Sometimes, judges say silly things. However, blunders are usually blown out of proportion by people who don’t know the context of the case at hand.
That being said, in September last year, a judge made some pretty controversial and somewhat bizarre comments whilst sentencing 26 year old burglar Richard Rochford. Now, not many would call a drug addicted, serial burglar ‘courageous’, but Judge Peter Bowers voiced this opinion to the criminal before him. He said that stealing from houses ‘took a huge amount of courage’, and then set him free. The judge also said that he believed prison did ‘little good’ for criminals, and in this case he would ‘take a chance’ on the burglar.
The judge was reprimanded for his comments. He was investigated by the judicial watchdog and (to some extent) scolded for his comments by Mr Cameron himself. The Prime Minister had something to say about this Teesside Crown Court judge’s comments and spoke to ITV Daybreak about it. He said: “Judges sometimes say things that you have to read the full context and the rest of it. But I’m very clear; burglary is not bravery, burglary is cowardice, burglary is a hateful crime.’
How a judge can see burglary as anything but a hate crime, I cannot fathom. And if this is in fact a self-justified opinion of his, why voice it to the criminal you are sentencing? Surely this only encourages the criminal and others to commit this act of ‘bravery’ again, if a legal figure has praised you for your courage in ransacking peoples’ homes. It can be said that this is a very serious blunder of someone in his high legal position. Regardless of whether his comments were taken out of context or not, someone of his standing should go nowhere near the question of justifying burglary, or if prison does criminals any good.
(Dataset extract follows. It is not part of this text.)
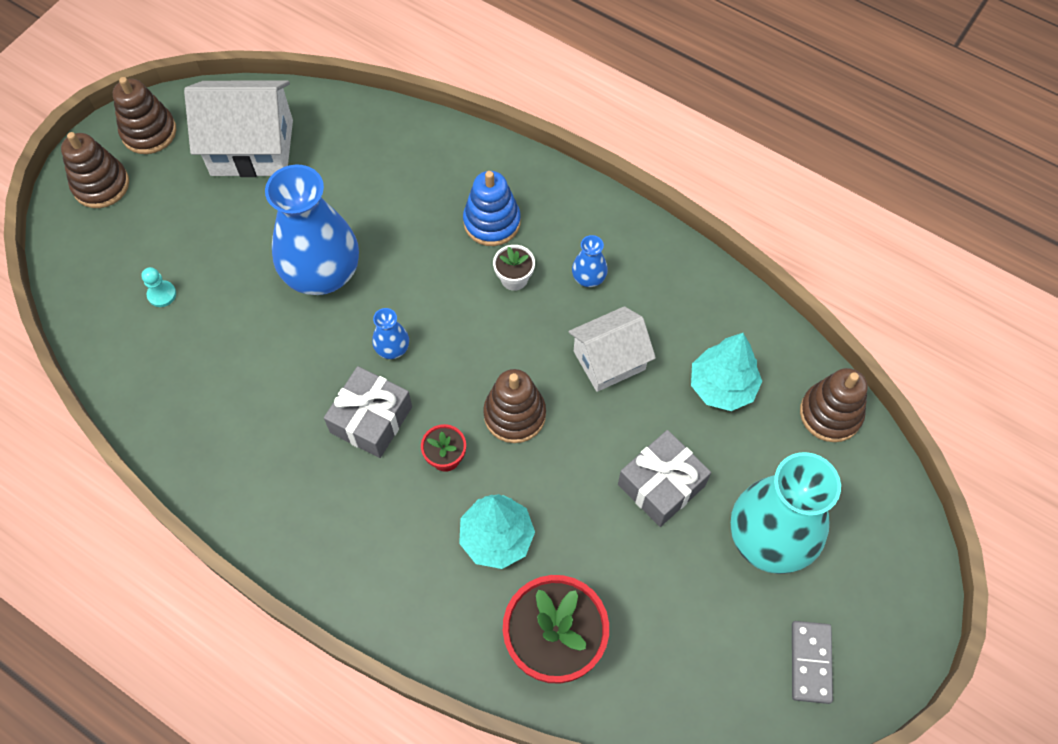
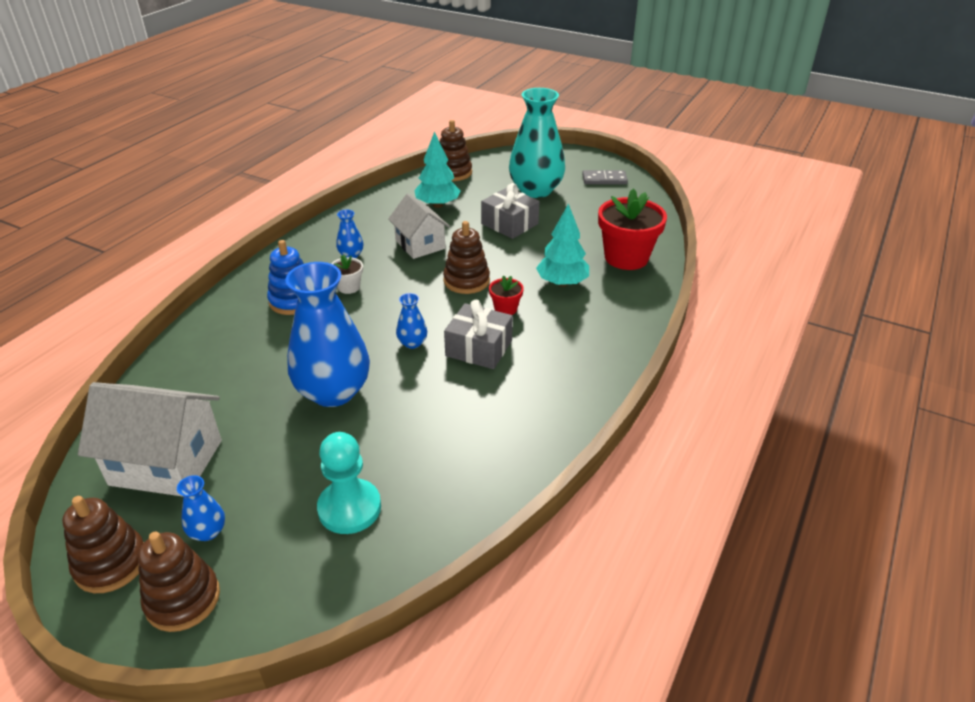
camera: 95 degrees left, 25 degrees down
(162, 294) = (349, 508): turquoise pawn -> turquoise pawn, size x2.02
(164, 191) = (208, 532): none -> blue vase
(252, 147) = (166, 462): white house -> white house turned 75 degrees counterclockwise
I hope for most of us it is not lack of nerve that stops us from burgling peoples’ property, but the knowledge that it is morally wrong and against the law. This clumsy judge had some explaining to do after this case.
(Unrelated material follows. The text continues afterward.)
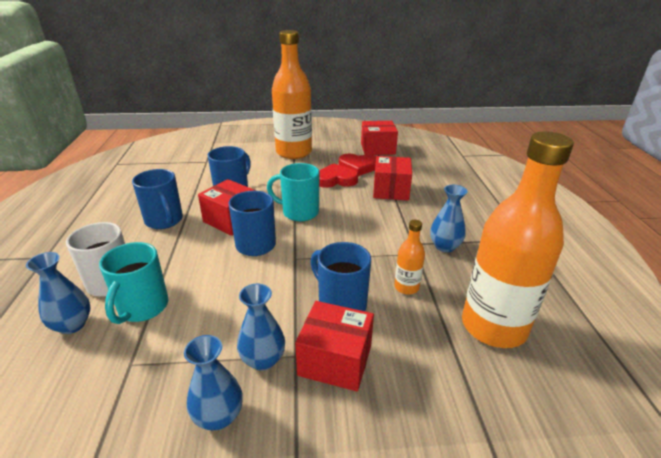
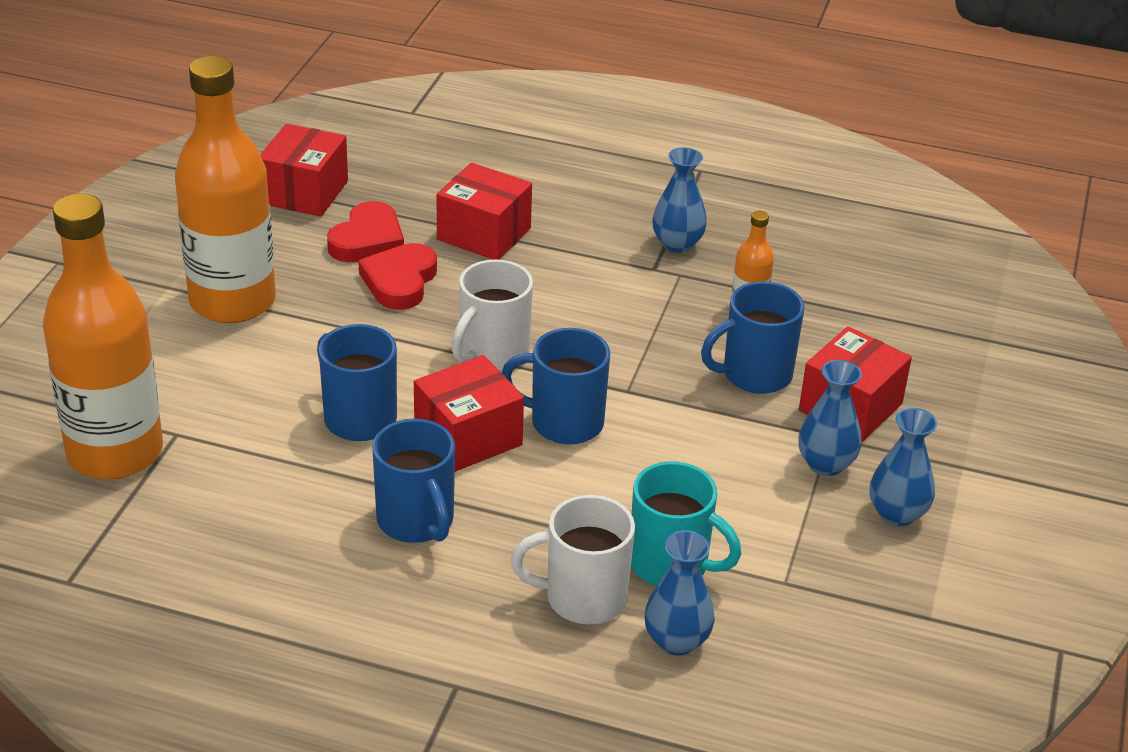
camera: 70 degrees left, 5 degrees up
(164, 221) = (416, 521): blue mug -> blue mug turned 75 degrees clockwise
(299, 212) = (492, 354): turquoise mug -> white mug
(493, 326) = (849, 272): orange bottle -> orange bottle (115, 453)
Arguably, this series of legal blunders almost led to Drew Peterson walking free of his murder trial. The retired IP police sergeant has now been charged with the murder of ex-wife Kathleen Savio, and is being held in a detention centre in Illinois. The whole trial was however, thrown into jeopardy by slip ups by prosecutor Kathleen Patton. Much of the evidence surrounding the trial was based on hearsay. This was permitted by the judge under the 2009 law to “admit hearsay evidence in first-degree murder cases if prosecutors can prove the victim’s death was directly connected to a defendant’s efforts to prevent them from testifying”.
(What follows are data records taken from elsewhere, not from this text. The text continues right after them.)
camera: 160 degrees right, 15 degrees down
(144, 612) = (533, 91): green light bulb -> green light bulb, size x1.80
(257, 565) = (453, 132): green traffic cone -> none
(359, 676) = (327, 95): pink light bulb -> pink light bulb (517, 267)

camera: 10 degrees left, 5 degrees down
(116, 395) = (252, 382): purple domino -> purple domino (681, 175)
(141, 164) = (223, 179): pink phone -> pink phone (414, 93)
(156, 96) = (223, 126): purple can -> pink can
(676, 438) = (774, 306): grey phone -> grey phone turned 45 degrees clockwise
Prosecutors were lambasted by the judge at the hearing for bringing up topics they were forbidden from mentioning in front of the jury. This blunder did not occur once, but three times in as many weeks. One topic brought up was whether the murdered wife Savio had sought a protection order against Peterson. Patton had been specifically warned against bringing this up, but she asked the question anyway. Her excuse was that she was simply reading through her list of pre prepared questions, and ‘forgot’ that she was not meant to ask that one. Pretty weak excuse if you ask me.
The judge continued the trial, but seriously considered the declaration of a mistrial, due to this one rookie mistake from Patton. Jurors were told to leave the room while the judge berated the prosecutor on her blunder. Jurors were then told to disregard the question, and the trial went on. However, the mistake supplied grounds for appeal.
Shortly after her mistake, Patton sat in an adjoining room with her head in her hands. This crucial mistake came days after the prosecution appeared to be succeeding in the case. Judge Edward Burmila had recently granted the use of hearsay evidence, which was central to the Peterson case.
In such high profile cases, trip ups like these, with weak excuses behind their errors, simply cannot occur in the courtroom. In this case, the prosecutor got away with it. In future, the judge may not be so lenient.